Research Project
6211613
We are developing innovative methods for the direct, i.e. non-amplified, detection of specific nucleic acid sequences. These methods rely on the use of our proprietary SuperTracers to increase the specific activity of the probes that are then measured with supersensitive MPD instrumentation. SuperTracers coupled to DNA probes have been developed, and multiple coincidence methods to reduce biological background are being implemented. Preliminary experiments documented that the multiple coincidence probe method permits a considerable rejection of non- specific biological background. Overall, our studies confirmed that MPD permits improved qPCR methods and innovative direct methods of nucleic acid quantitation. Further development of these innovative methods are main topics for the proposed research, especially the development of the MPD enhanced direct quantitation of triplet repeats.
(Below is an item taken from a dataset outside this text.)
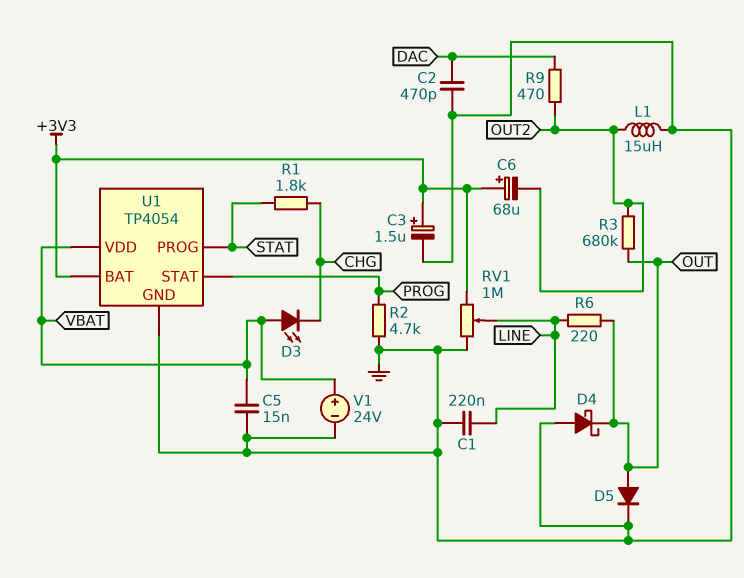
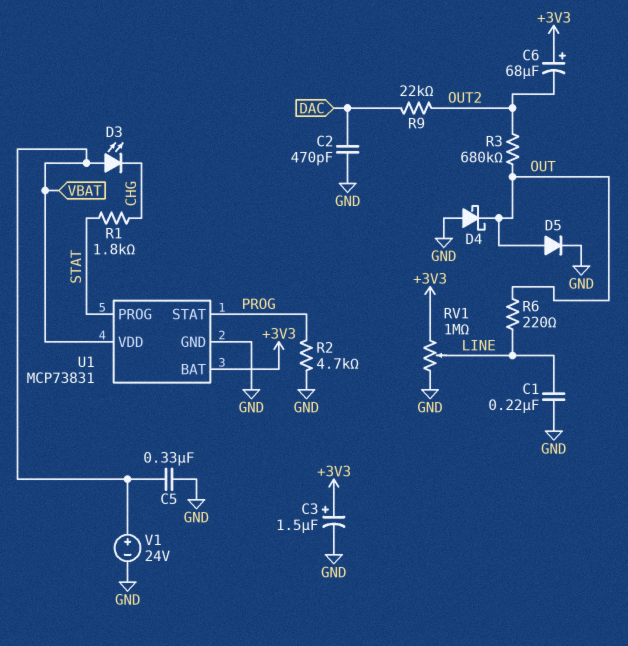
C5: 15nF (GND, VBAT) -> 330nF (GND, VBAT)
L1: 15uH (GND, OUT2) -> none
R9: 470 (DAC, OUT2) -> 22k (DAC, OUT2)
U1: TP4054 -> MCP73831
PROPOSED COMMERCIAL APPLICATIONS: This project will develop procedures and supporting reagents which enable reliable direct detection and quantitation of low levels of DNA. We are developing robust direct detection methods which may be performed with minimal sample preparation in the presence of high backgrounds of indigenous DNA. Such an assay system would have wide application in a number of important research, development and biomedical diagnostic activities, including: clinical diagnostics, therapy monitoring, drugs discovery and food quality testing. We will commercialize an assay system consisting of both instrumentation and supporting reagents to perform quantitative detection of DNA/RNA at very low copy number. The commercial success drivers for these products are their unique performance for the quantitative detection of DNA/RNA at levels which cannot be achieved with competing technologies.